What is malware and what are the most common types of malware?
What Is Malware? & Types Of Malware
What is Malware? Malware is not a foreign word at all, it’s rather one of the most used terminologies for nearly all of us. Wait a minute, though. Are any of us aware of what that means? Ok, most people might believe it’s a computer virus, and that’s not true at all. So, I’ll try to cover much of the important stuff relating to this word and types of malware today in this article. Let us begin our journey without further delay.
To begin with, malware is nothing more than software. That’s right, software. However, this software is specifically programmed to harm and damage your system. Viruses, Trojans, Spyware, Scareware, Worms, and other forms of malware software are categorized into various subcategories.
So, as you might have guessed, a computer virus is actually a form of malware. Malware is so complex and well-programmed that most individuals, even some techies, might be unaware of it when using affected apps.
Now that we’ve worked out what this tool is about, let’s try to find out why it was developed and how it’s used. This tool is mainly used to steal classified, confidential, business, and other information from the government, banks, businesses, individuals, and other organizations.
You may be wondering why is this done? For several reasons, such as money, power, vengeance, access to secret and valuable data, and so on, the answer is clear. Individuals typically use this mechanism to obtain access to confidential information such as credit card or debit card numbers, bank account numbers, passwords, secret numbers, and more.
According to numerous internet sources, a large number of people, especially women, have been blackmailed since being involved in this very dirty game, and a large number of people have also surrendered to it.
Now, let’s discuss briefly some types of Malware:
When it comes to cyber-attacks, it’s perhaps the most well-known term. In basic terms, a virus is a type of malware software that is well-encrypted in another software, and once that software is installed and used in your system, this virus appears out of nowhere, produces several copies, and connects itself to almost all of the software on your device, resulting in catastrophic effects such as data loss in the majority of instances.
As the name implies, this tool simply creates an illusion by blocking normal screens on your system with some kind of illegal content, and then scares you with legal actions and demands a huge fine in return.
Ransomware is a type of ransomware that encrypts all user accounts and locks them out with a message that all of the system’s information or data will be lost in a certain period of time, and that if the user wants a decryption key to decrypt and regain access to data, he or she must pay the hacker in the form of digital currency. That is why this kind of malware is known as Ransomware.
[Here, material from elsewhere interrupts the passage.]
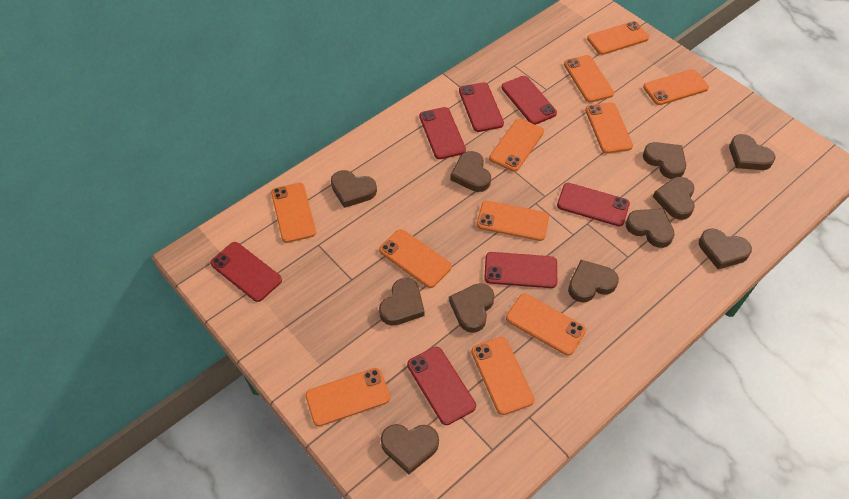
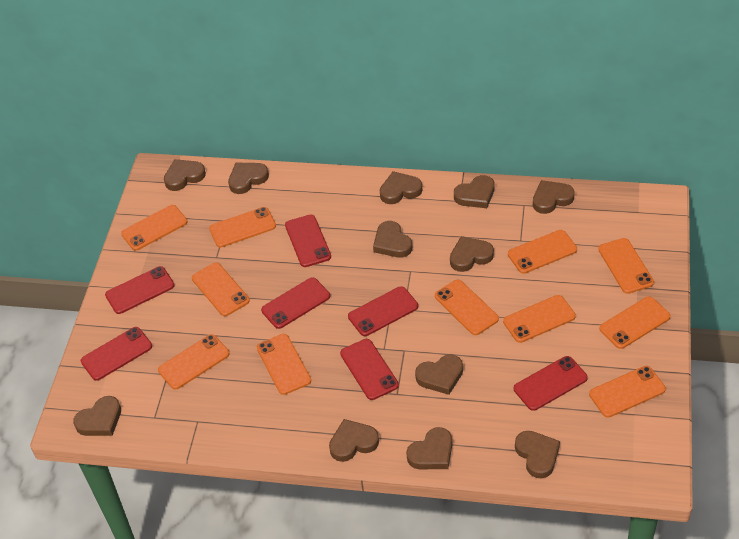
brown heart: 11 -> 12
Let’s imagine you came across some fascinating software while browsing the web, and you wanted to install it. It could be any type of software, related to songs, calculators, images, videos, and so on. All appears to be in order when you open it, at which point it is discovered to contain Trojan software. When Trojan software is launched in the system, it causes the system to slow, heat up, and eventually steal important data from the system, such as passwords, important pins, and so on.
In contrast to viruses, if a file contains Worm-type Malware, it does not need a host program to duplicate itself and instead uses recursive methods to replicate itself. Worms take advantage of flaws in the target system’s security and propagate through the network, portable media, email attachments, or the contacts of an installed messenger, for example.
Worms can perform a variety of harmful functions. Once triggered, the worm attempts to manipulate security flaws and code bugs before, in the worst-case scenario, ramping up resource use and data exploitation in preparation for a “hostile takeover” of the entire system.
Spyware is malicious software that infects your computer or mobile device to monitor your activities. As a result, hackers will gather information about you and your browsing habits. These are either sold to third parties or used in other ways, such as for targeted advertisements. In certain instances, the app even modifies the browser’s settings and manipulates the start page, installs software, and can also sniff your personal and sensitive data.
Scareware is a form of malware that is used to trick users into purchasing and installing software by instilling fear or paranoia about their personal data or device. There are usually professionally developed applications that claim to test the PC for malware, hacker attacks, or system problems. Scareware, on the other hand, does not perform any experiments because the suspected infestation has already been determined. As a result, the people behind them can market useless software or distribute more malware.
Cryptomining Malware or Cryptojacking
Cryptomining malware is also one of the most prevalent forms of malware in the world today. It is also a piece of software that hackers install on the target user’s system by supplying some connection, through an email, on a website, or with the use of some form of malware.
If the Cryptojacking software is installed on the victim’s computer, it begins using device resources in the background to siphon off processing power to generate (“mine”) digital currencies. This causes the machine to slow down and, in the worst-case situation, causes a complete malfunction or failure of any component leading to extra stress.
So, now that we’ve covered Malware software, its various types, and much more, in brief, you may be wondering whether there’s some way to defend ourselves from this heinous tool.
Yeah, with a little caution and the correct usage of technology, we can protect ourselves from these cyber-attacks. To begin with, you should never download random content from the internet; instead, you should only download apps from legitimate websites after thoroughly reviewing them. Second, if you are an internet geek who spends most of your personal and professional time on the internet, you should install anti-malware apps on your device.